What if Truth is Punishment Enough?
Say it all together: It’s an outrage.
We need no exclamation point, no caps, no boldface type. Outrage is the simple truth of it. Roger Stone, charged with seven felonies, found guilty on all counts, will serve no time.
Stone lied to Congress and the FBI about conspiring with a hostile foreign government to help a deeply venal man become the President of the United States. That man’s proudly racist attitudes, bloviating insecurity, and self-absorbed incompetence have done more damage to our country than most of us imagined possible.
Roger Stone did not get him elected single-handedly, but his well-timed manipulations greased the skids for a kleptocracy of staggering corruption. And he knew what he was doing. And he smiled while he was doing it.
How guilty was he? So guilty, even William Barr agreed he ought to be locked up. Ponder. That.
And finally, when he was on the verge of making his long-overdue acquaintance with the truth of justice, his unabashed chicanery paid off. His sentence was commuted by the very criminal his crimes were done to benefit.
It is, indeed, an outrage. If only we were shocked enough to scream the way we ought at such distilled depravity.
We cannot, however. First, because we need to save our energy for coping with the next outrage we surely will experience, which might be more important in the larger scheme of things. (Indeed, it could be argued that the more momentous shock came almost simultaneously, when the Attorney General replaced the U.S. Attorney for the Eastern District of New York with someone sympathetic to the interests of the Trump regime.)
And secondly, because there is no point in screaming every time the nation takes one on the chin. We’d wear our voices out, and we have better things to do with them.
Sometimes the bad guys win. And when the bad guys have done favors for the Don — that is, the President — sometimes means all too often.
So let’s all take a deep breath. And another. It’s just another outrage, in intensity somewhere between “fine people on both sides” and kids in cages. No, it isn’t going to be okay, not on my watch. But consider this:
Before we get too caught up in the horror of it all, before we sink into the altogether too familiar funk that comes of watching brazen evil be rewarded yet again, let’s pause to think about the world that Roger Stone is free once more to roam.

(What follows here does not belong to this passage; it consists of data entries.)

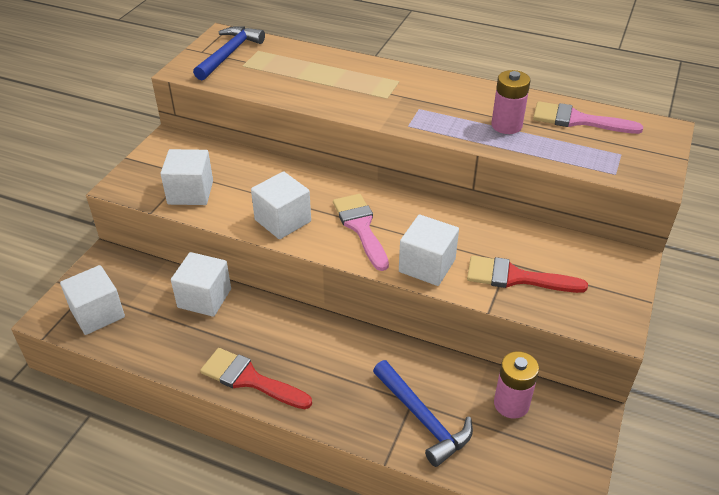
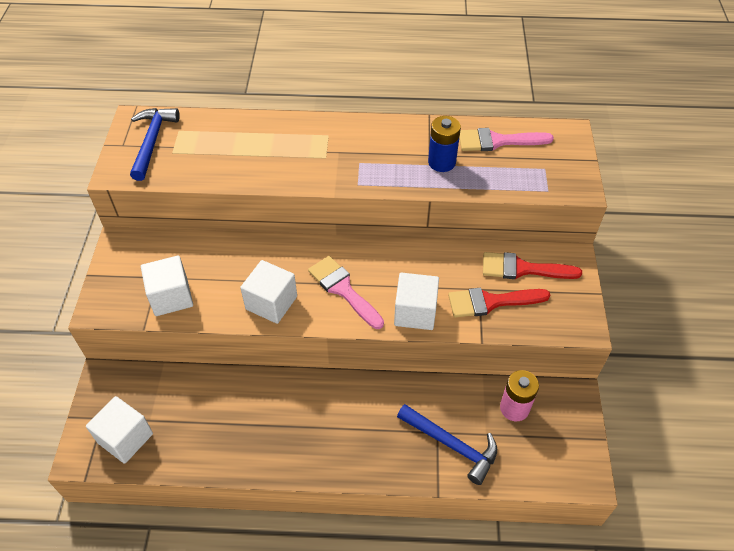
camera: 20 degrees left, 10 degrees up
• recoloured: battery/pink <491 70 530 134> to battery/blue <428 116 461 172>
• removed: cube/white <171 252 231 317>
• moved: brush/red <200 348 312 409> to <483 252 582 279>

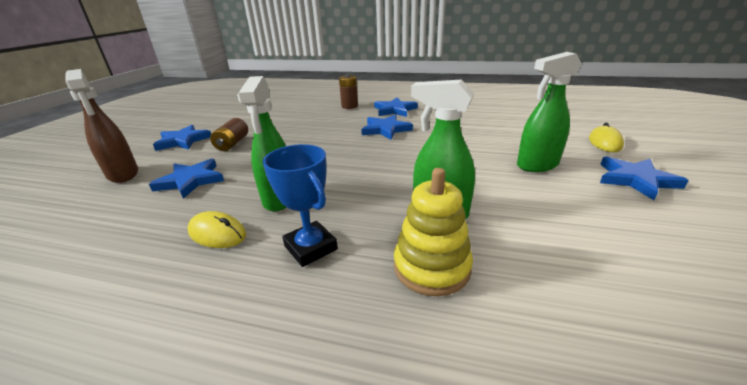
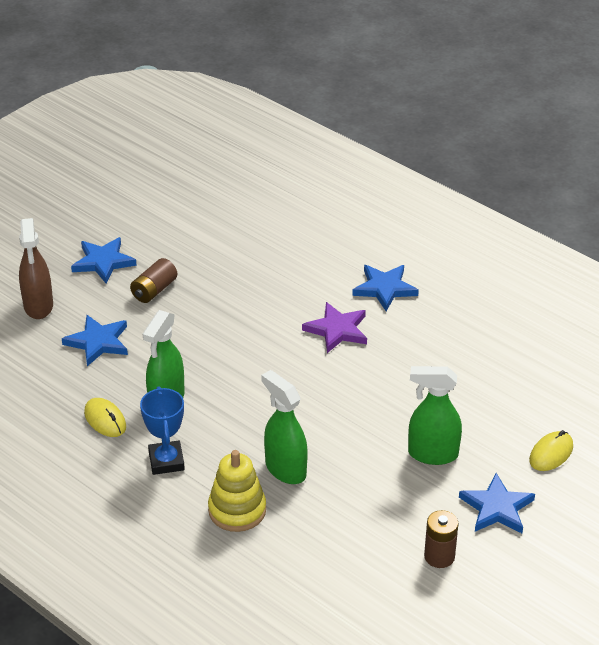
camera: 25 degrees right, 10 degrees up
• moved: battery/brown <339 74 358 109> to <424 510 459 568>
• recoloured: star/blue <361 115 413 140> to star/purple <302 302 367 353>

He has escaped the law. He will not go to prison. Some will say that means he got away with what he did. I disagree.
The whole world knows the truth, that Stone is a convicted felon and a traitor to his country.
Yes, he has his fortune, though substantially diminished now by legal fees. He will live in luxury until he dies.
And yes, he has his friends, fellow toadies of the Don and other friends such as will always be available to multimillionaires. Not everybody cares about a person’s moral character, and some applaud the way he sold our country down the river. As long as he is careful of his guest list, he can probably keep hosting parties in his mansion every weekend.
But how much will he dare go out in public? How many times will he endure the curses — overheard or in his face — from random strangers, and the undisguised contempt in eyes of countless others, before he opts to hide at home forever?
Think how that will gall him. Everybody recognized the dapper prankster strutting down the sidewalk, jaunty in his notoriety. Now, though, garbed in turncoat’s infamy, in which there is nothing whatsoever cute or charming, I doubt he still shall thrill the way he used to at heads turning everywhere he goes.
Knowing how the world regards him, as he will in time if he does not already, will he not at some point come to know that he has earned the deep disgust that he engenders in the rest of us?
Donald Trump and Roger Stone and many of their ilk are rich because — let’s face it — crime does pay. But would you wish to be them, to exist in their transactional universe, where people love you only for the favors you can do them, a world where honor is a joke, where everything and everybody is for sale?
Trump knows he’s a loser. He has known it since his childhood, known as an adult that he was only rich on other people’s money, known he was elected accidentally to do a job that he could never understand. Sad to say, I don’t believe that he possesses the capacity to comprehend what leaders in the wider world perceive, how he mocks the very concept of good breeding. My urge to pity him is constantly at war with my awareness of his crimes against humanity.
But Stone, moral bankrupt though he be, retains sufficient comprehension to be shamed, shamed by the truth of his misdeeds, shamed that now the whole world knows that truth. Not for all the gold in Fort Knox could I bear to look at his face in my mirror.